И превращается в чистейший изумруд,

Дельфины брызгами сапфирными плюют.

А девочка с цветка отвесть не может взора.

На юбке кружевной тончайшего узора

Меж складок прячется расшитый арабеск,

И сыплет золото свой флорентийский блеск.
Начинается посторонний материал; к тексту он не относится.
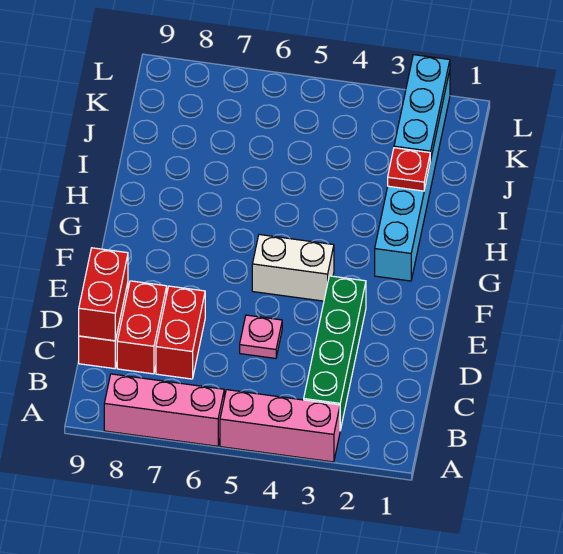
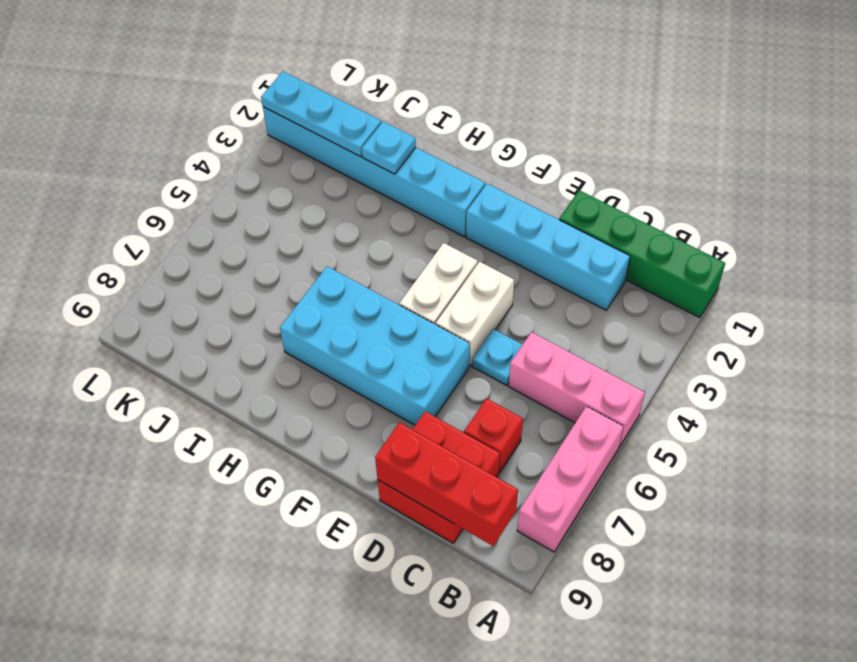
pink brick A3:A5 level 1 -> pink brick A5:C5 level 1
green brick B3:E3 level 1 -> green brick A1:D1 level 1
none -> cyan brick C2:F2 level 1
red brick C7:D7 level 1 -> red brick C7 level 1
red brick C9:D9 level 2 -> red brick B9:D9 level 2
pink plate D5 level 1 -> cyan plate D5 level 1
none -> white brick E4:E5 level 1
none -> cyan brick E6:H7 level 1
red plate I2 level 2 -> cyan plate I2 level 2

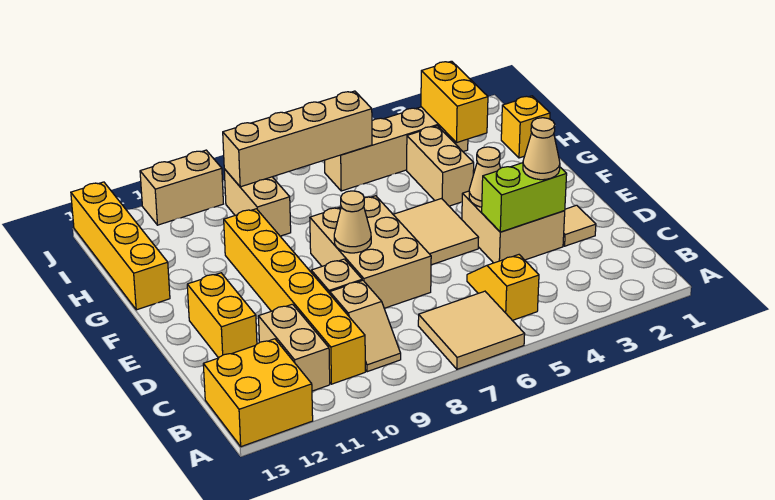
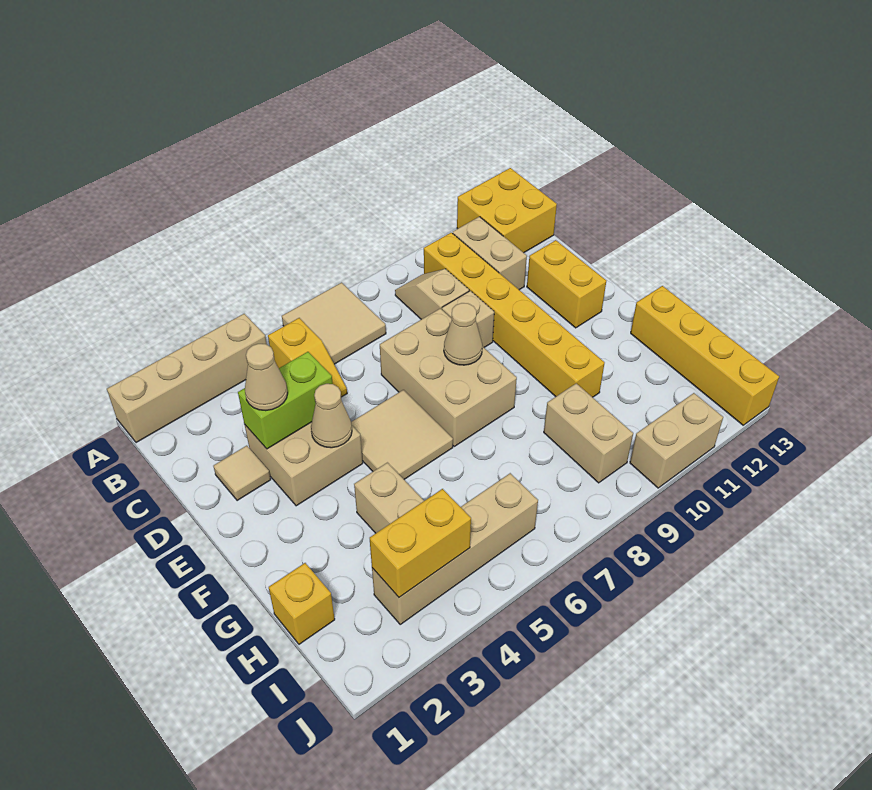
yellow brick H3:I3 level 2 -> yellow brick I3:I4 level 2
tan brick I6:I9 level 2 -> tan brick A1:A4 level 1

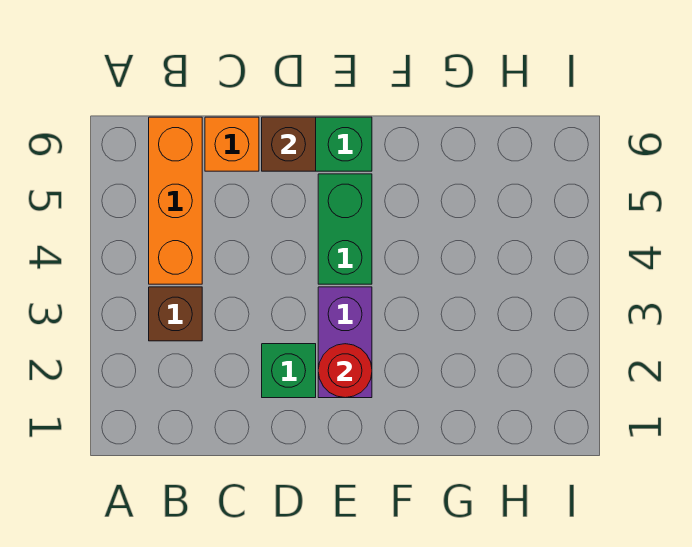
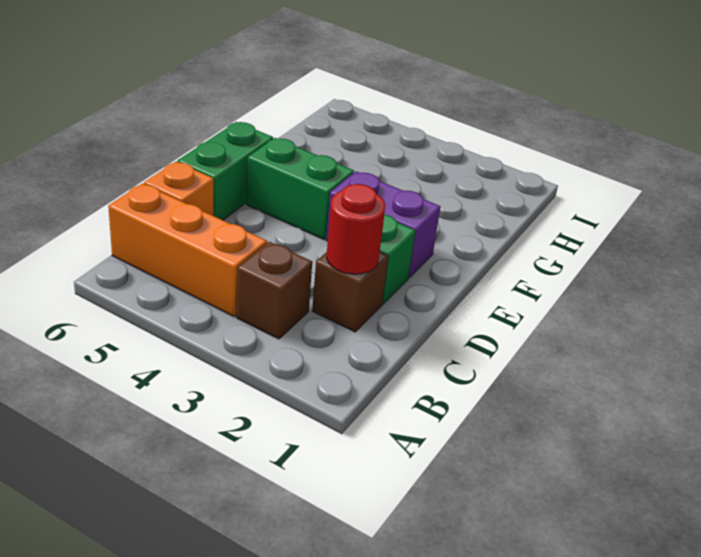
brown brick D6 level 2 -> brown brick C2 level 1
red round brick E2 level 2 -> red round brick C2 level 2

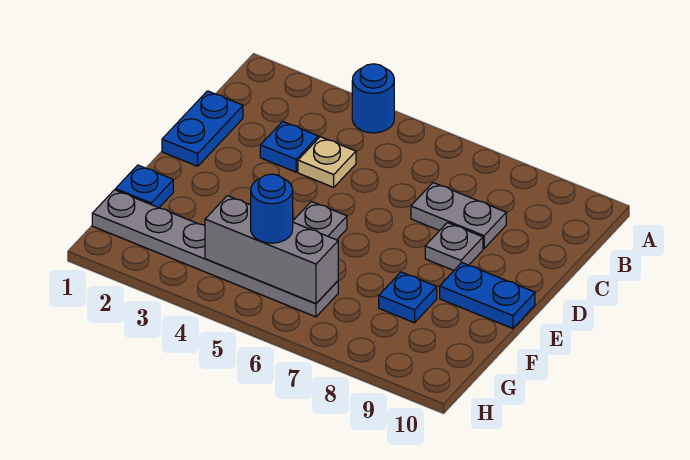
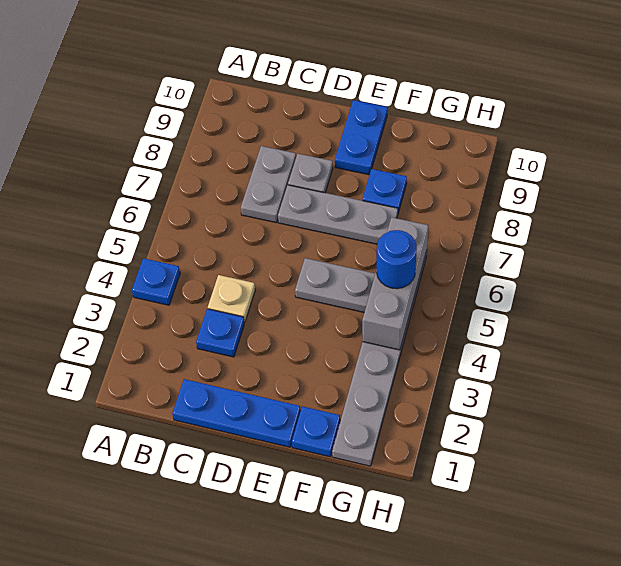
blue round brick A4 level 1 -> blue plate A4 level 1
blue plate C1:D1 level 1 -> blue plate C1:E1 level 1
none -> grey plate D7:F7 level 1

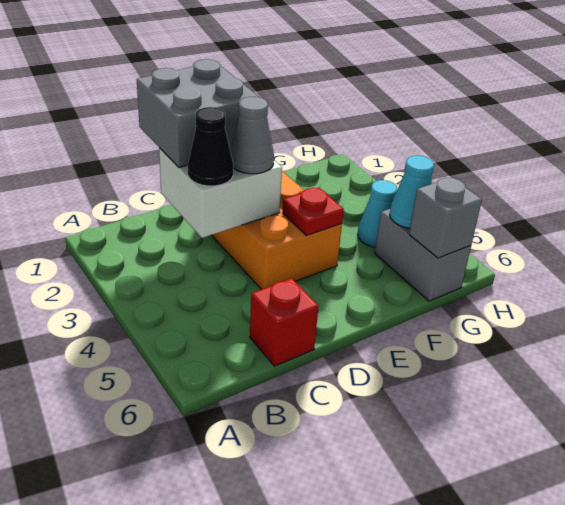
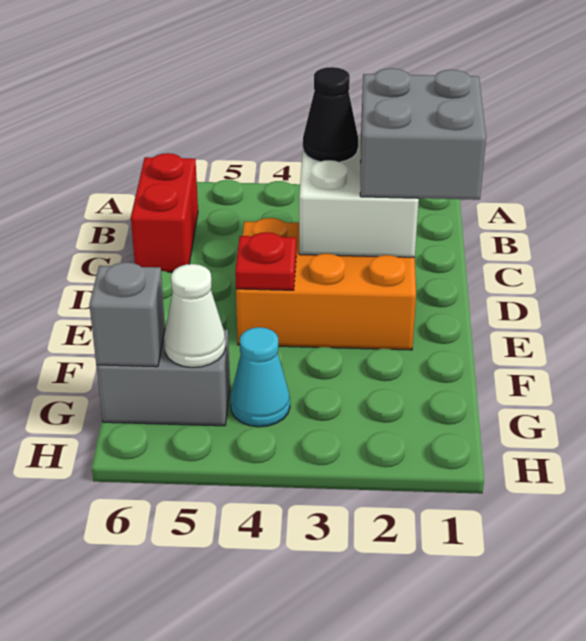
red brick C6 level 1 -> red brick B6:C6 level 1
grey cone D3 level 3 -> none
cyan cone G5 level 2 -> white cone G5 level 2

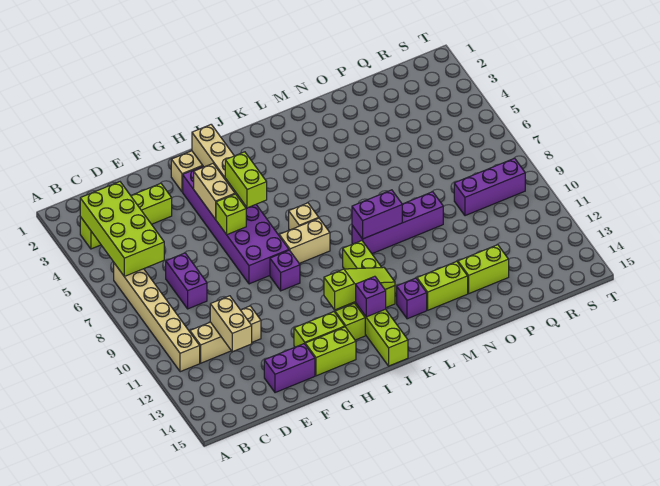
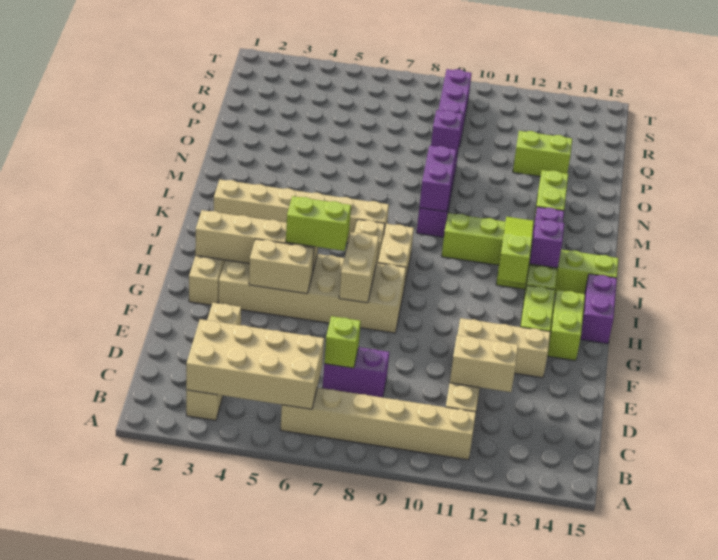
lime brick B3:E3 level 1 -> tan brick B3:E3 level 1
lime brick B3:C6 level 2 -> tan brick B3:C6 level 2
purple brick E14:F14 level 1 -> purple brick H15:I15 level 1
none -> tan brick F11:F13 level 1
purple brick G3:H8 level 1 -> tan brick G3:H8 level 1
lime brick G6 level 2 -> lime brick D7 level 2
none -> tan brick G7:H7 level 2
purple brick H9 level 1 -> purple brick O9 level 2
none -> tan brick K2:K7 level 1
lime brick O13:P13 level 1 -> lime brick P12:P13 level 1

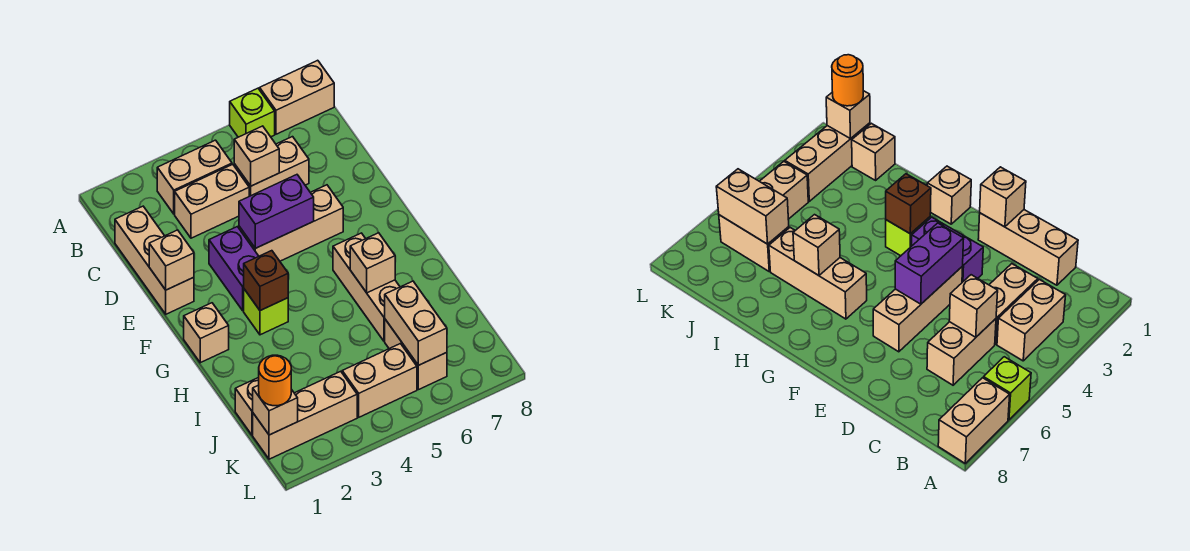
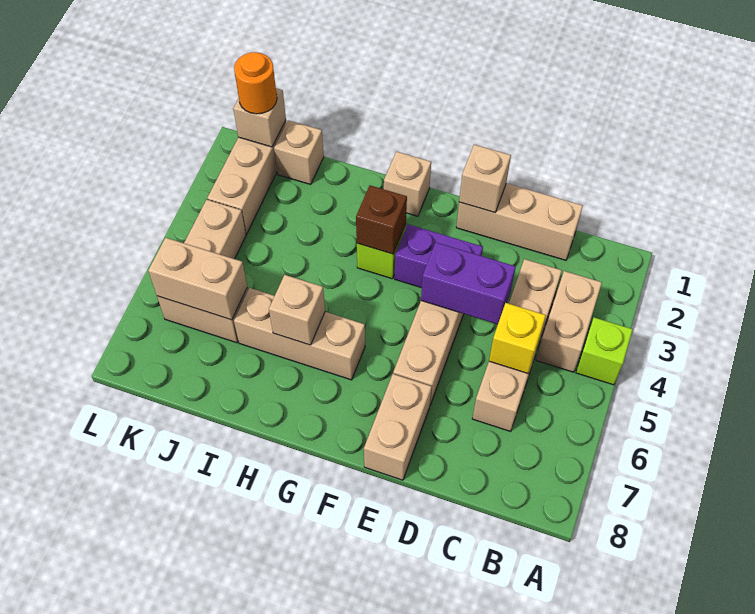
lime brick A6 level 1 -> lime brick A4 level 1
tan brick A7:A8 level 1 -> tan brick E7:E8 level 1
tan brick C5 level 2 -> yellow brick C5 level 2
purple brick E4:E5 level 2 -> purple brick D4:E4 level 2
А роза лепестки меж тем раскрыла сразу.

Раздвинутый бутон - как маленькая ваза,

И ваза хрупкую ручонку тяготит.

И, губы вытянув, ребенок вновь глядит

И морщится слегка, вдыхая благовонье.

И роза яркая в пурпуровой короне

Закрыла розовое личико собой.

И роза и дитя - как в дымке голубой.

И глаз колеблется, не видит грани зыбкой

Меж розовым цветком и розовой улыбкой.

И синие глаза ребенка все синей.

Вся красота весны, вся прелесть мира в ней,

В больших ее глазах и в имени Марии.

Смотри на девочку и сердце подари ей!

Но пятилетняя, бросая взгляд вокруг,

Свое владычество почувствовала вдруг.

Струится светотень, лазурь сверкает ярко.

Закат, пылающий великолепной аркой,

Склоняет перед ней багряные лучи.

У ног ее журчат незримые ключи.

И в средоточии всей видимой вселенной

Она ведет себя и чванно и надменно.

Любое из существ пред нею спину гнет.